Data Structures and Algorithms

Data Encoding/Compressing Algorithms

Given an alphabet Σ (typically ASCII or Unicode) and a string X over this alphabet, we want to encode X into a small binary string Y (using only 0 and 1), and guarantee Y is lossless encoding and as small as possible.

In general, there are three different encoding schemes:

using fixed length binary string to encode fixed length (1) character, such as ASCII or Unicode systems. Usually, these kind of scheme don't compress data and are considered as lossless.
using variable length binary string to encode fixed length (1) character, such as Huffman encoding.
using fixed length binary string to encode variable length characters, such as Lempel-Ziv encoding.

Huffman encoding algorithm uses optimized variable length bit strings to encode characters in a given string X over some alphabet Σ. The optimization is based on the frequencies of the characters used in string X. The basic idea of the optimization is to use fewer digits to represent the characters with high frequencies. It is a greedy algorithm.

It must be guaranteed that any Huffman code generated is NOT the prefix of any other Huffman code. We use a tree to satisfy this requirment.

Algorithm that generates a Huffman code tree:

1. Assign a weight to each character in the alphabet. The more often
   the character appears in the target string X, the heavier the weight
   should be.
2. Create a node for each character and store the weight of the character
   in the node. Put all the nodes into a set S.
3. Repeat until there is only one node left in S:
   3.1 Remove two nodes with the smallest weights from S;
   3.2 Create a new node, take the previously removed two nodes
       as the new node's two children; the weight of the new node
       is the sum of the weights of its children nodes;
   3.3 put the new node into set S.

Theorem: Huffman's algorithm always produces optimal code trees.

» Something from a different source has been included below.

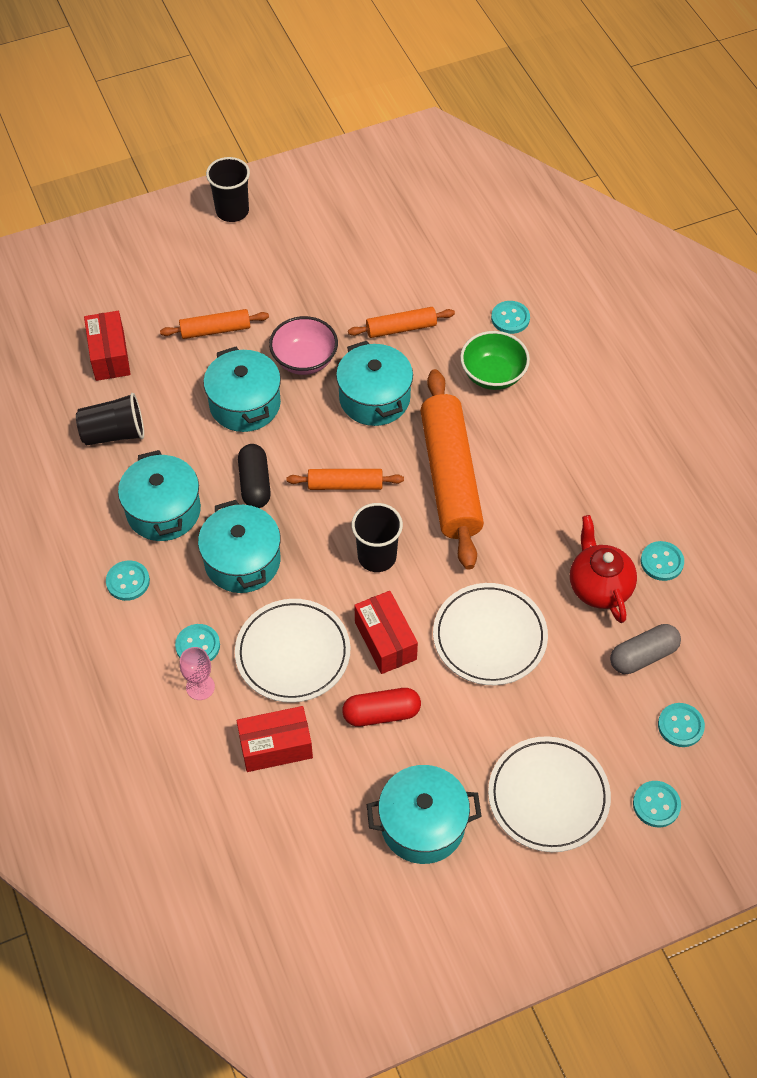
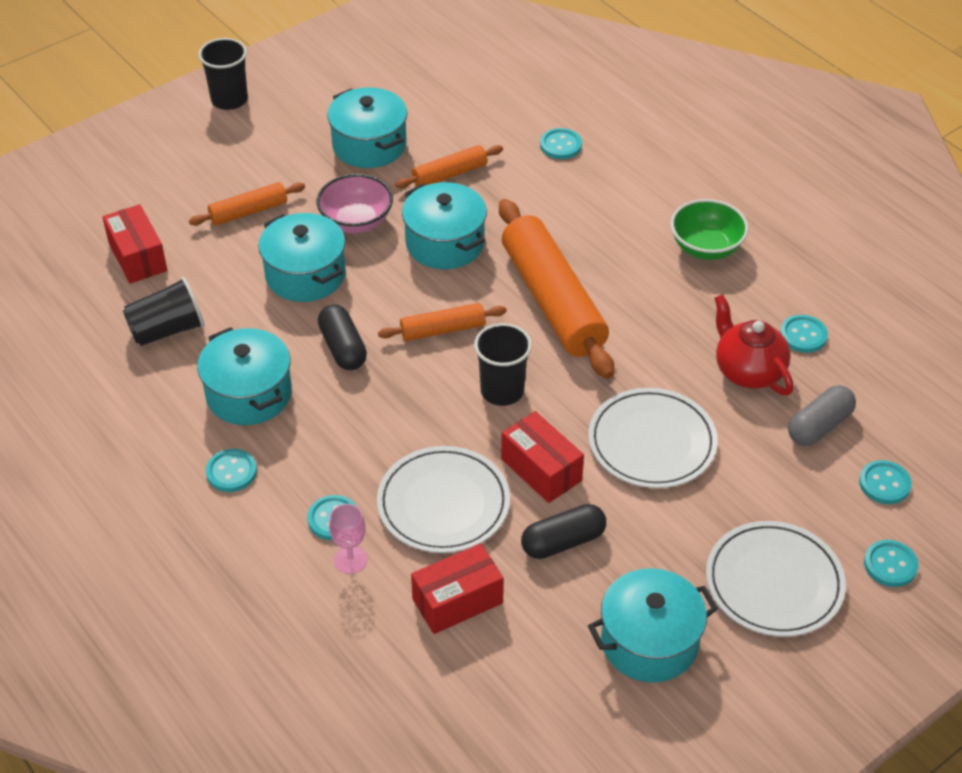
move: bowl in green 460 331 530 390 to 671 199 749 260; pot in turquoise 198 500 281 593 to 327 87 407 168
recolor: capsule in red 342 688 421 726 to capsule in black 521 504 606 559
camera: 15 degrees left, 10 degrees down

Assuming that the symbols in a message string X have independent probability to appear, then Huffman encoding is the optimal one. But the above assumption is rarely true in natural languages.

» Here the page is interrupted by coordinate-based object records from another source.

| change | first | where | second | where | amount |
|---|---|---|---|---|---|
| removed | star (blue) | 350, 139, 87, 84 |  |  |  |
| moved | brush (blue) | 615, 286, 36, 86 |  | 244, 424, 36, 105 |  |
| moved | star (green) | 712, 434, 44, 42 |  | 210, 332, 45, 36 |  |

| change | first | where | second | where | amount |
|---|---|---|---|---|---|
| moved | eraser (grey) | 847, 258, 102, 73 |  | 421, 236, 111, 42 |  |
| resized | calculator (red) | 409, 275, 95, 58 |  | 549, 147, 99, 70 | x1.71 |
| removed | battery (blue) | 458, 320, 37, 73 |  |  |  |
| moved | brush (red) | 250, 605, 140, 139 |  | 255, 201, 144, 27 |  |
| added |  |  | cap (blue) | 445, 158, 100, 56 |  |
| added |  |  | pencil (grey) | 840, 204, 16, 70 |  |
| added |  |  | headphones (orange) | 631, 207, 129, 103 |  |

Huffman encoding also requires apriori knowledge about the frequencies of the charater appearance in a message. Sometimes, we don't have this knowledge.

In natural languages, many words and phrases are repeated sometimes. Lempel-Ziv algorithm tries to take advantage of this feature.

Lempel-Ziv Encoding Algorithm:

1. Initialize the dictionary to contain all blocks of length one character
   in the alphabet;
2. Create an empty code string Y;
3. curWord = longest block W which has appreaed in the dictionary;
4  Y = Y + curWord's index in the dictionary;
5. preWord = curWord;
6. Repeat until reach the end of the string X:
   6.1 curWord = longest block W which has appreaed in the dictionary;
   6.2 Y = Y + curWord's index in the dictionary;
   6.3 Encode curWord by W's index in the dictionary;
   6.4 codeWord = preWord + first symbol of curWord;
   6.5 If the dictionary is not full and codeWord is not in the dictionary,
       then Add codeWord into the dictionary;
   6.6 preWord = curWord;

Lempel-Ziv Decoding Algorithm:

1. Initialize the dictionary to contain all blocks of length one character
   in the alphabet;
2. Create an empty message string X;
3. Read the first code C;
4. curWord = Dictionary[C];
5. X = X + curWord;
6. preWord = curWord;
7. Repeat until reach the end of the code string Y:
   7.1 read the next code C;
   7.2 curWord = Dictionary[C];
   7.3 X = X + curWord;
   7.4 codeWord = preWord + first symbol of curWord;
   7.5 If the dictionary is not full and codeWord is not in the dictionary,
       then Add codeWord into the dictionary;
   7.6 preWord = curWord;